Lamotrigine is indicated for the treatment of seizure disorders as well as bipolar I disorder.
According to the FDA, 8 cases of confirmed or suspected HLH associated with lamotrigine have been reported worldwide (2 in the US). All cases were reported to have serious outcomes. All eight reported hospitalization, three reported other serious important medical events, two reported the outcome as being lifethreatening, and one reported death. All cases had a plausible temporal relationship with lamotrigine, occurring within 24 days of starting lamotrigine treatment. Doses ranged from 25 mg every other day to 250 mg once daily in the six cases that reported this information. In seven cases, HLH improved after treatment and discontinuation of Lamictal, and one case did not improve and had a fatal outcome.
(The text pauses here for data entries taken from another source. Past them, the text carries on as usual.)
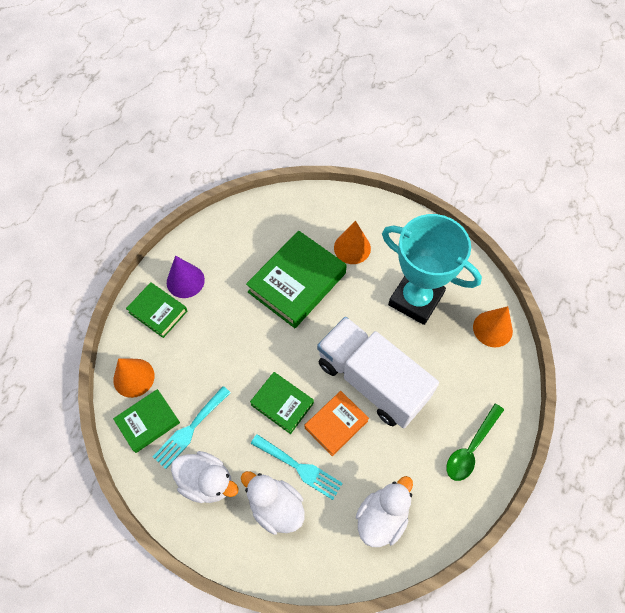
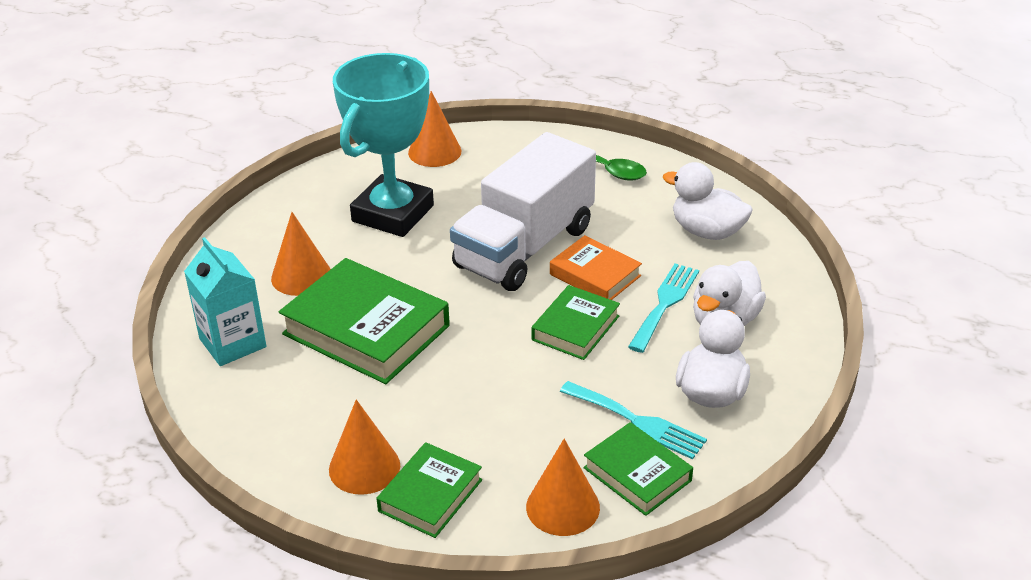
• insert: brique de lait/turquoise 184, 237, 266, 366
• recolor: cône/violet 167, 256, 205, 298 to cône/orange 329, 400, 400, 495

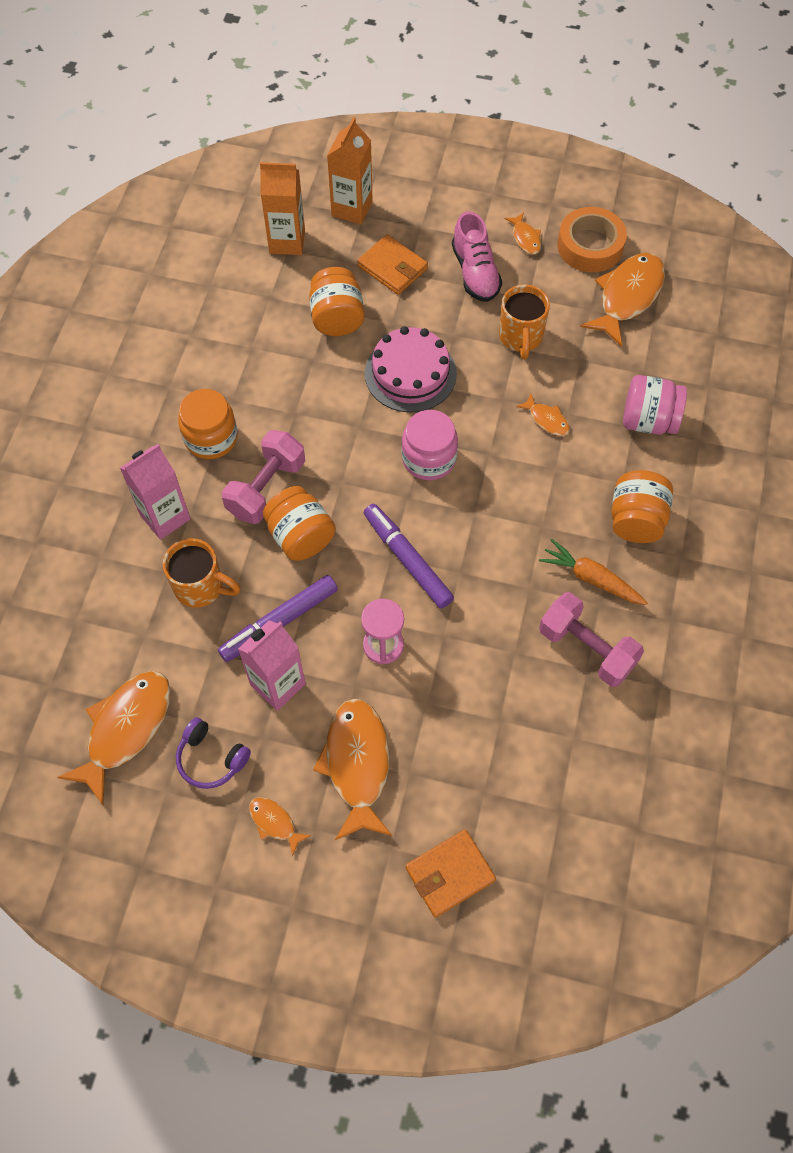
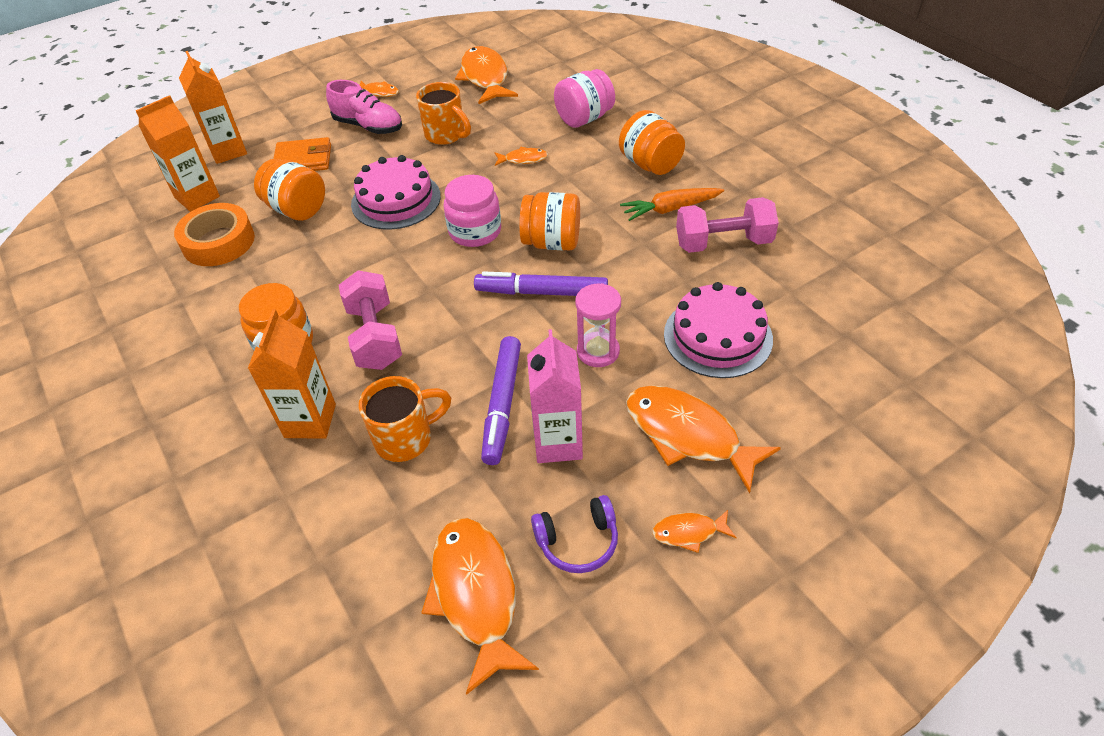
• move: ruban adhésif/orange 557, 207, 627, 272 to 174, 203, 255, 266
• recolor: brique de lait/rose 120, 444, 191, 540 to brique de lait/orange 248, 309, 336, 439
• move: bocal/orange 263, 486, 336, 561 to 519, 192, 580, 250
• insert: gâteau/rose 664, 282, 773, 378
• delete: portefeuille/orange 405, 829, 496, 917

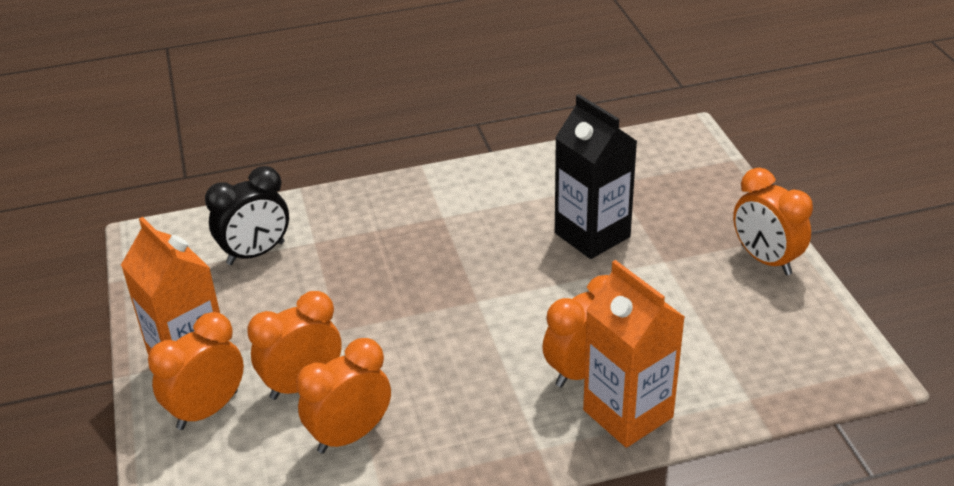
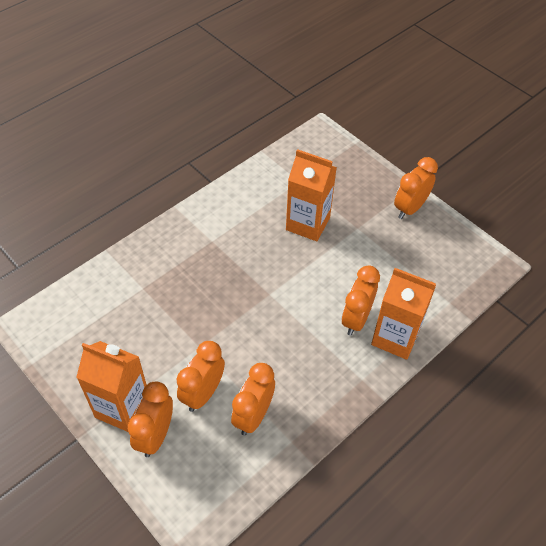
• recolor: brique de lait/noir 555, 94, 637, 259 to brique de lait/orange 286, 149, 337, 241
• rotate: réveil/orange 733, 168, 813, 275 = 394, 157, 438, 219 105 degrees clockwise
• delete: réveil/noir 205, 166, 289, 265

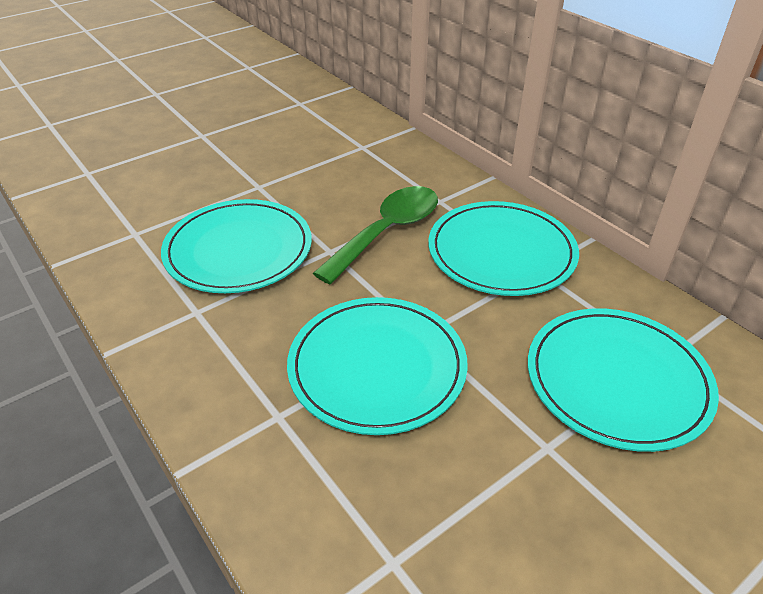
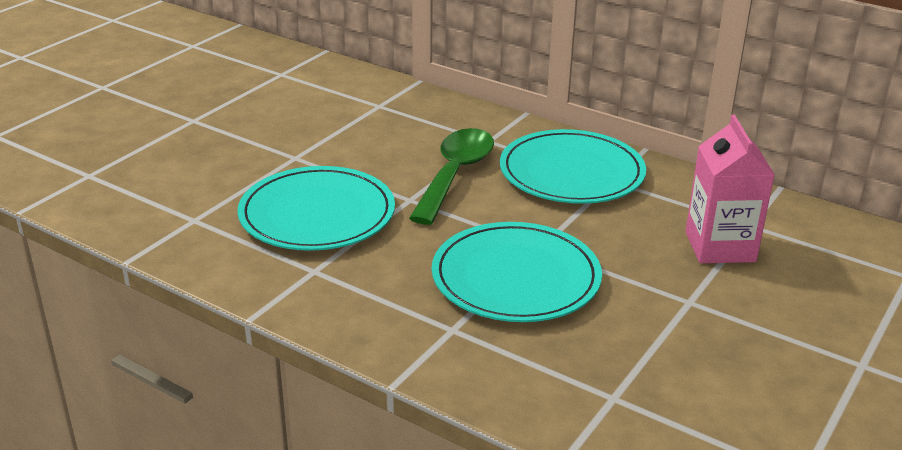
• replace: assiette/turquoise 528, 308, 719, 452 to brique de lait/rose 685, 115, 775, 264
In all but one case, HLH had improved after treatment (i.e., steroids, intravenous immunoglobulin, blood products, chemotherapy) and discontinuation of lamotrigine. While all 8 cases reported concomitant medications, none of these medications were associated with HLH.
As per the FDA communication, a diagnosis of HLH can be made if a patient has ≥5 of the following symptoms:
Fever and rashes, Splenomegaly, Cytopenias affecting ≥2 of 3 lineages in the peripheral blood (hemoglobin <90g/L [in infants <4 weeks: hemoglobin <100g/L; platelets <100 x 109/L; neutrophils <1.0 x 109/L), Hypertriglyceridemia (fasting triglycerides ≥265mg/dL) and/or hypofibrinogenemia (≤1.5g/L), High levels of blood ferritin (≥500µg/L), Hemophagocytosis identified through bone marrow, spleen, or lymph node biopsy, Decreased or absent Natural Killer Cell activity, Elevated blood levels of CD25 showing prolonged immune cell activation (≥2400 U/mL)
Patients should be counseled on the symptoms associated with HLH and should be advised to seek medical attention immediately if they experience these symptoms while on lamotrigine therapy.